Samsung Electronics se préparerait à revenir sur le marché des processeurs pour PC, avec une approche cette fois plus ambitieuse. L’insider Ice Universe, citant le média sud-coréen News1, a rapporté que Samsung System LSI développe en interne un SoC au nom de code Gaia. La puce ne viserait pas seulement les PC IA, mais aussi le segment de l’« IA physique », comme la robotique et d’autres équipements intelligents.
Gaia pourrait devenir la tentative de Samsung de dépasser le mobile et de reprendre pied dans l’informatique.
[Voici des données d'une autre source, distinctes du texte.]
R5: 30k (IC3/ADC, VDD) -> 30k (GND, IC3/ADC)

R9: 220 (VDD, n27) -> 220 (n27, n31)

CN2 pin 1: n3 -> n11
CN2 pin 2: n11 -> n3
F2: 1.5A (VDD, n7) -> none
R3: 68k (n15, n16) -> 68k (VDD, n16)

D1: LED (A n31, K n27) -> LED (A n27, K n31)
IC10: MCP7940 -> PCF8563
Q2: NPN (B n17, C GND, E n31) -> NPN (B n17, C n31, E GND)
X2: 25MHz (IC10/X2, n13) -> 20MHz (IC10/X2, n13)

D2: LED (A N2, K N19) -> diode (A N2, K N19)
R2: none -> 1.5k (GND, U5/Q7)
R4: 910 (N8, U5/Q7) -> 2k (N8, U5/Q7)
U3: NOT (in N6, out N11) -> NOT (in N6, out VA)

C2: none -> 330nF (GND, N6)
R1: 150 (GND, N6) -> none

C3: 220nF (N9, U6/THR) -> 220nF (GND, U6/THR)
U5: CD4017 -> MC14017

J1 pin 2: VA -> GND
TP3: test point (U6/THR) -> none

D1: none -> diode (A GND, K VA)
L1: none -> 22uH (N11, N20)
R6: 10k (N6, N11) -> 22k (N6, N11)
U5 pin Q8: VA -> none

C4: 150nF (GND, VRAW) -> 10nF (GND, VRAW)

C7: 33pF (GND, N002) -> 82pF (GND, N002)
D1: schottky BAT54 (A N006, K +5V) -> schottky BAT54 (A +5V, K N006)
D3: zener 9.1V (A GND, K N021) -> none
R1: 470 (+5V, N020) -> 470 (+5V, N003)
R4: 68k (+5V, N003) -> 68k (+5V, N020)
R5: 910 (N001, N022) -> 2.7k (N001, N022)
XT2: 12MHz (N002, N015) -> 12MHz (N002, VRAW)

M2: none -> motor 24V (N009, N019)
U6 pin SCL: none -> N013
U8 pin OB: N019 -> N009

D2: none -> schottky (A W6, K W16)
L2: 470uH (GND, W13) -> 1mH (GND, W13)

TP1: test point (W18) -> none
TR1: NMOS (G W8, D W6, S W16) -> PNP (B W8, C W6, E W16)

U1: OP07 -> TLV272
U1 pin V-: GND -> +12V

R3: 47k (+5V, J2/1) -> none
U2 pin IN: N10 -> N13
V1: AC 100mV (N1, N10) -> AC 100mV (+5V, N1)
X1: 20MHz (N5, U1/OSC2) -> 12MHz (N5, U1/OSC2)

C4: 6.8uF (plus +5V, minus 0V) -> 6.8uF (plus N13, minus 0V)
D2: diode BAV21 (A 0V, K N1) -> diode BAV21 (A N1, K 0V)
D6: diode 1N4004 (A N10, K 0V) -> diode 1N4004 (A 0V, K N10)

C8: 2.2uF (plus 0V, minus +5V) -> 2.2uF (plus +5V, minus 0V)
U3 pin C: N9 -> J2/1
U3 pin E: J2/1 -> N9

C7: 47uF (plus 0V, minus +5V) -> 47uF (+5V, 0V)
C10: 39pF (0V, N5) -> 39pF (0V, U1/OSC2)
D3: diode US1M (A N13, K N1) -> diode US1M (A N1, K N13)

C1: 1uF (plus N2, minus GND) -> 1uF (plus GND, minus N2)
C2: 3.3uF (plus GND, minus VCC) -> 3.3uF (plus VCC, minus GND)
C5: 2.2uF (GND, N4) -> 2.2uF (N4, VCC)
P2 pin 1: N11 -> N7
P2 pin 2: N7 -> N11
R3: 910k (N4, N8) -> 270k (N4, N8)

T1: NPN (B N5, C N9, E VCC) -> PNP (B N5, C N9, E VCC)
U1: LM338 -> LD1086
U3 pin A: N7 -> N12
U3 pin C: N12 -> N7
Selon la source, le processeur serait fabriqué en 4 nm et miserait sur une forte efficacité énergétique, l’un des critères clés pour les nouveaux appareils Windows dotés de fonctions IA. Une attention particulière serait accordée au NPU : le processeur neuronal disposerait d’une architecture interne optimisée pour les calculs IA locaux.
Samsung aurait déjà remis des prototypes de Gaia à de grands fabricants mondiaux de PC afin d’en tester les performances. Selon Ice Universe, la production de masse est prévue pour l’année prochaine. Si les essais sont concluants, Samsung pourrait proposer à ses partenaires une alternative aux puces Arm de Qualcomm et aux solutions d’Apple, surtout avec l’intérêt croissant pour les ordinateurs capables d’exécuter l’IA en local.
Ce ne serait pas la première tentative de Samsung sur le marché des processeurs pour ordinateurs. En 2012, l’entreprise avait déjà utilisé des puces mobiles dans des Google Chromebook, mais le projet s’était vite heurté aux limites de performance et d’écosystème logiciel, avant de pratiquement disparaître en 2014. Le contexte a changé : Microsoft pousse activement les standards des PC IA, Windows s’adapte mieux à Arm, et la demande pour des appareils économes en énergie continue de progresser.
L’avantage de Samsung pourrait venir de son intégration verticale : l’entreprise sait non seulement concevoir des puces, mais aussi les fabriquer dans ses propres usines. Cela pourrait l’aider à maîtriser les coûts et à rendre Gaia attractif pour les fabricants de PC. Reste que ce retour dépendra de trois éléments : les performances réelles, la consommation et la compatibilité avec l’écosystème Windows.